The chief executive of Adobe, a leading provider of software that tracks users across the internet, has warned it is “inexcusable” for companies not to be totally transparent with their users about following their online activities.
The US company is known for creating controversial “super cookies”, which are small files automatically downloaded by internet users when ads appear. They are difficult to remove and enable advertisers to record detailed web histories so that more targetted advertising and services can be delivered.
Speaking to The Australian Financial Review, Adobe System’s global chief executive Shantanu Narayen said internet users still cared about privacy despite the rise of social networking sites such as Facebook and Google+.
“I think it’s inexcusable for companies to do things without informing their customers about tracking or what they’re measuring,” he said. “So I think privacy continues to be really important and it’s paramount that companies recognise that.”
But he defended the tracking software as being important for allowing businesses to provide more personalised information to customers on mobile phones and websites.

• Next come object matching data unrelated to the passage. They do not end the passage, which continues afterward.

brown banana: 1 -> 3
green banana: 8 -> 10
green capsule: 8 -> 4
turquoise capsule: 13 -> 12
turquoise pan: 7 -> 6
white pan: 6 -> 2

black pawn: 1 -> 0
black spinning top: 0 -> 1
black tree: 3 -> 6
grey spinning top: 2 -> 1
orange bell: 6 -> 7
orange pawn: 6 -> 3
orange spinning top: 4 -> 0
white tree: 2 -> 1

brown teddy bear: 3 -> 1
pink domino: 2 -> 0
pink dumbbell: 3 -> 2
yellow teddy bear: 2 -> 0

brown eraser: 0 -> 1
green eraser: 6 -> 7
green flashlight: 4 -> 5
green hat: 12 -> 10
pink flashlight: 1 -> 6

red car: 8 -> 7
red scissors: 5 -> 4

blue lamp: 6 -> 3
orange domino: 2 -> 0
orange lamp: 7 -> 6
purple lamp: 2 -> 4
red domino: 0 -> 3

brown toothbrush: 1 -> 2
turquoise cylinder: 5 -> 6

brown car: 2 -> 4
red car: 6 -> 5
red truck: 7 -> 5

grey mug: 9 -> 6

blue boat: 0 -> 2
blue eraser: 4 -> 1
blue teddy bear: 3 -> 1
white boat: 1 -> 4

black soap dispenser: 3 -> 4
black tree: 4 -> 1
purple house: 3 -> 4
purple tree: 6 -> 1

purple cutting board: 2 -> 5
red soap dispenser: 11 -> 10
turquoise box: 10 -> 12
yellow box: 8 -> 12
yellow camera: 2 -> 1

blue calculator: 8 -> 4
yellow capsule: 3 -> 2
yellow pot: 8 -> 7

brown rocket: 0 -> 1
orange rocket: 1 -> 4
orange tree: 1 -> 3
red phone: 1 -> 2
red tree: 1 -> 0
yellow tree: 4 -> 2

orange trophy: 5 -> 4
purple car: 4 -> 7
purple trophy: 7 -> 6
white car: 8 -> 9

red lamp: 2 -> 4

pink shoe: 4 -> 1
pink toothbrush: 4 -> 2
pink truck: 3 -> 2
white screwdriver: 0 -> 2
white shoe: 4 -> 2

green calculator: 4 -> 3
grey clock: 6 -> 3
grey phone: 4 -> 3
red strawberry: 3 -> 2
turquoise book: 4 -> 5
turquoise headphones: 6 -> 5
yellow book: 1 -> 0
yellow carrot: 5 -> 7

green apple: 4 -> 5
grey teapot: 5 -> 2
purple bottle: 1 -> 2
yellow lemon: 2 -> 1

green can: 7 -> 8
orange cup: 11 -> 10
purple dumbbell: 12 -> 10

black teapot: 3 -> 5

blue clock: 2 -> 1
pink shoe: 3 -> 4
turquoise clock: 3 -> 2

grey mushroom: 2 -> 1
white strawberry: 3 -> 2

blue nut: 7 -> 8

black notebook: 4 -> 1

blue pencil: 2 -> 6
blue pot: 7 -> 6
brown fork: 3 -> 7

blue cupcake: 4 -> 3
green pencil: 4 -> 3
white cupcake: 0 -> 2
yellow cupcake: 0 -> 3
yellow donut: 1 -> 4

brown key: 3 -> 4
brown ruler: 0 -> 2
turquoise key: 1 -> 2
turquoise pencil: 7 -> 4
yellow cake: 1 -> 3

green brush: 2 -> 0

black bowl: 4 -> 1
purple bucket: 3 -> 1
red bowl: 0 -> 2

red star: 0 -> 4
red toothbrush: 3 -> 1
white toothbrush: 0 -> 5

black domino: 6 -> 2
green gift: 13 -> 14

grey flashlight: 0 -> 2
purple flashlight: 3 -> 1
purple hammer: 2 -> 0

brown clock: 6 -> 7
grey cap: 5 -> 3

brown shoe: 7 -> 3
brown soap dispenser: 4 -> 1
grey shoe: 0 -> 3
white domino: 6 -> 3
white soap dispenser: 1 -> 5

“Remember we provide tools to other companies so it’s the companies that are using our tools,” he said. “I think Adobe has always been a company that puts trust first and foremost.”
Mr Narayen’s comments come as social networks face a rising backlash from users concerned that their data could be misused by companies or lost to hackers. US defence contractor Raytheon recently came under fire for creating a software tool that tracked the physical location and actions of individuals using the internet.
Electronic Frontiers Australia (EFA) executive officer Jon Lawrence said research showed most internet users did not want to be tracked by advertisers.
“It’s important there’s informed consent and it’s worth considering the European model where there are rules that say sites have to tell users when adding [tracking] cookies into their browsers,” he said. “There are some vendors that build opt-out into their systems ... and there’s a bit of an arms race on now between the people who make trackers and companies that make ad-blockers.”